September 12, 2006|by DAVE McMILLION

MARTINSBURG, W.VA. - With features like motorized work stations that allow workers to stand or sit and nearly double the work space, Berkeley County officials introduced the community Monday to its new 911 center.

The bigger, more sophisticated 911 center comes after officials noticed about a 25 percent increase in call volume over about the last five years.

"Our workload has just increased so dramatically," 911 Central Dispatch Director Mary Kackley said during an open house.

An expansion of the 911 center, which cost about $500,000, gives the center four additional work consoles, allowing it to have about eight work stations, Kackley said.

Each work station has five computer screens and dispatchers work at motorized stations that can be moved up or down depending on whether the dispatchers want to stand or sit, Kackley said.

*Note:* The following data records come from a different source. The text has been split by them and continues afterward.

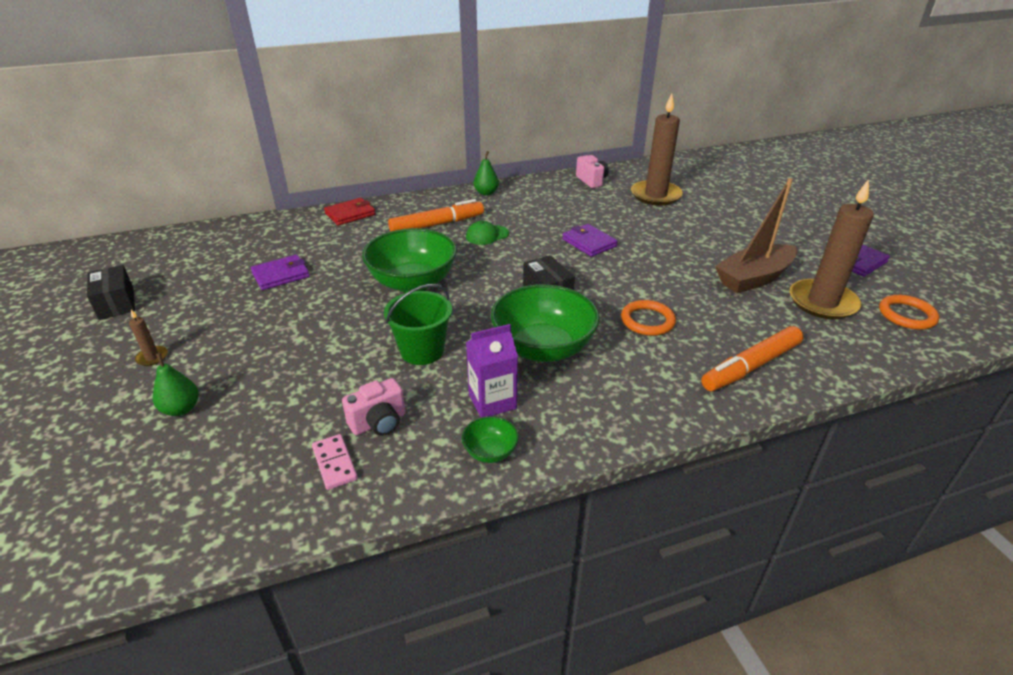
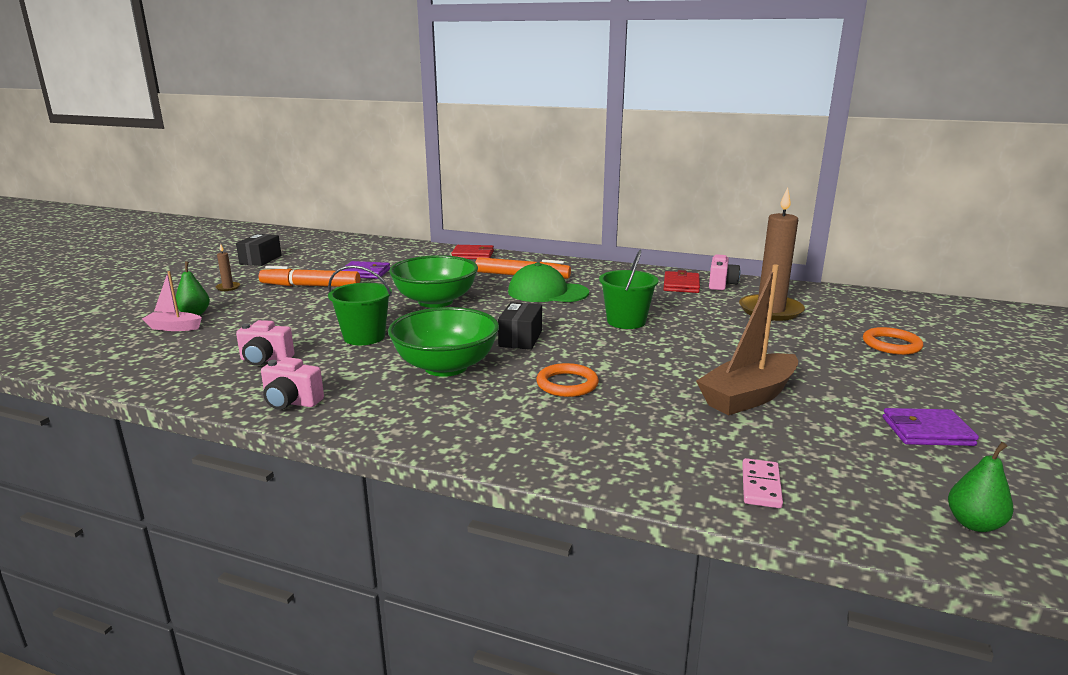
camera: 40 degrees right, 15 degrees down
(193, 438) = (174, 328): none -> pink boat
(335, 463) = (206, 367): pink domino -> pink domino (761, 486)
(486, 193) = (602, 268): green pear -> green pear (974, 524)
(487, 235) = (547, 292): green cap -> green cap, size x1.77
(490, 452) = (291, 402): green bowl -> pink camera
(492, 401) = (349, 379): purple carton -> none
(567, 191) = (681, 285): none -> red wallet
(589, 243) = (626, 321): purple wallet -> green bucket
(751, 366) = (597, 449): orange marker -> orange marker (310, 286)
(754, 278) = (748, 397): brown boat -> brown boat turned 45 degrees counterclockwise
(822, 302) = (793, 442): brown candle -> none
(906, 315) = (894, 494): orange ring -> orange ring (891, 344)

The center's renovations and equipment upgrades were timed to coincide with the purchase of a $2.5 million integrated radio system that will link all of the county's and city of Martinsburg's emergency responders.

Before the new system came on line, it was not unusual for some fire crews to be unable to talk with the 911 center outside their fire stations, said state Emergency Medical Service Director Bill Ramsey, who was at Monday afternoon's open house for the 911 center along South Queen Street.

The new digital radio system gives county authorities the capability to communicate with counterparts as far away as Morgantown, W.Va., or Charleston, W.Va., Ramsey said.

The open house included a ribbon cutting ceremony.